Дверь прицепа отворилась, и на ступеньках появился мой папа, Матвей Волков. Он с тревогой посмотрел вниз, на черный туман, который заполонил все вокруг. Но не его он боялся. Он был смелым, мой отец, даже в свои двадцать два, или сколько ему было тогда. Сейчас я точно знал это.
Он вглядывался куда-то вдаль, туда, где заканчивалась кое-как видимая, смутно знакомая реальность — поляна возле старых шахт — и начинался мрачный Черный Лес. Оттуда ползла липкая темнота. И еще что-то или кто-то, кого я не мог видеть. А он, кажется, видел.
Матвей спустился по ступенькам и без боязни вступил в черную липкую жижу, и она поглотила его ноги по самые колени. Однако он даже не смотрел туда. Он видел что-то иное — там, далеко, у кромки сосен.
Я тоже пригляделся.
Полупрозрачные фигуры стояли там, выстроившись полукругом. В их руках я видел старомодное причудливое оружие — длинные ружья, шпаги, а у кого-то, кажется, даже копья, щиты и мечи. На головах у них были странные уродливые шлемы; некоторые шли вовсе с непокрытой головой, их отвратительные седые космы трепал ветер. Я видел — или мне казалось, что видел,— их глаза, которые светились красным, как крохотные угольки из костра, который сильно позже, десять лет спустя, разведет на этой поляне девушка по имени Майя, которая так любит играть в колдунью. Все это было похоже на фильм ужасов, только я не знал, как его выключить.
Фигуры медленно приближались.
Парень, который стоял возле вагончика, замер в нерешительности. Он знал их. Он не боялся. Он просто не знал, что делать.
Он переместился на несколько шагов ближе к своей «Ниве», которая не без труда тянула наш вагончик, а сейчас скучала, крепко прицепленная к нему специальным буксирным устройством.

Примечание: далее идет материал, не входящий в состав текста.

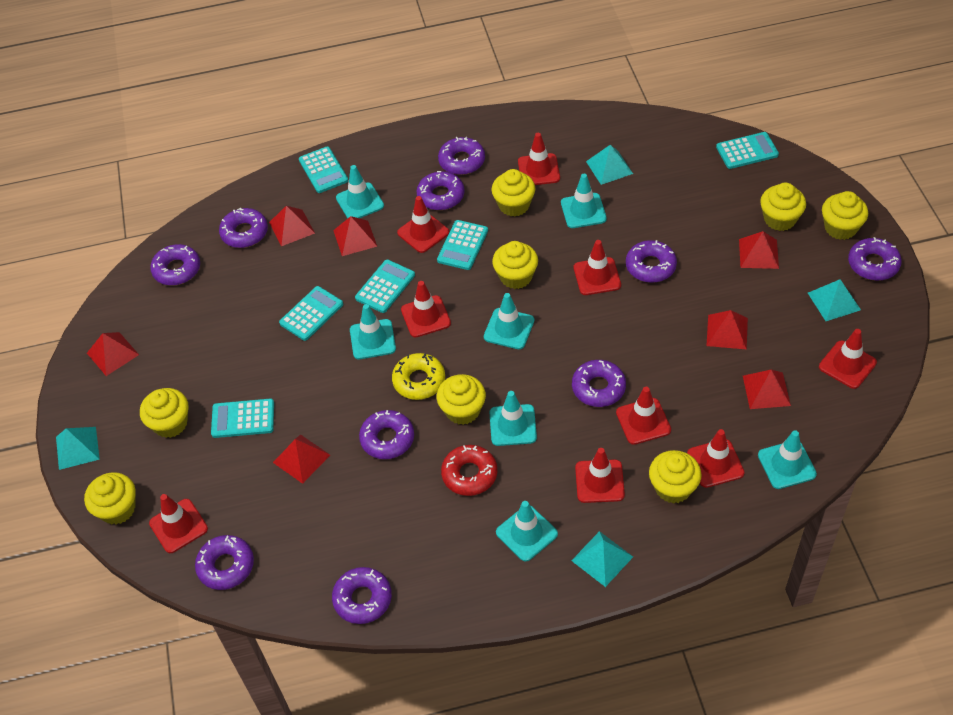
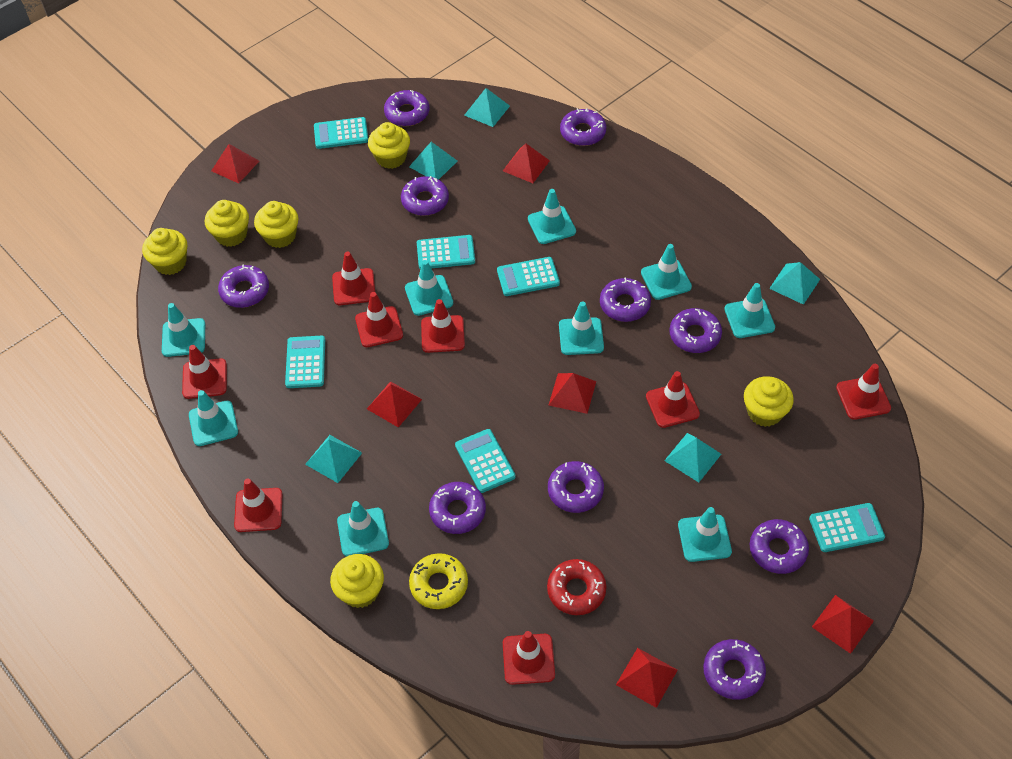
red pyramid: 7 -> 6
red traffic cone: 9 -> 8
turquoise pyramid: 4 -> 5
turquoise traffic cone: 7 -> 9
yellow cupcake: 8 -> 6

И вот что произошло вслед за этим: стоило Матвею пройти эти несколько шагов, как серые фигуры все, как одна, повернули свои головы в касках. Они следили за ним. Они шли именно к нему.
Матвей попробовал перебежать в другую сторону. Призраки заметили его маневр. Повернулись и продолжили свое движение.
—Ч-чертовы сволочи,— выругался Матвей.
Я подумал, как это удивительно: я и сейчас иногда ругаюсь точно так же. Хотя даже не помню его голос.
Кажется, он принял решение. Бросился к своей машине. Склонился над буксирным устройством. Рванул рычаг, отключил какие-то электрические разъемы. Затем рванул дверь и уселся за руль.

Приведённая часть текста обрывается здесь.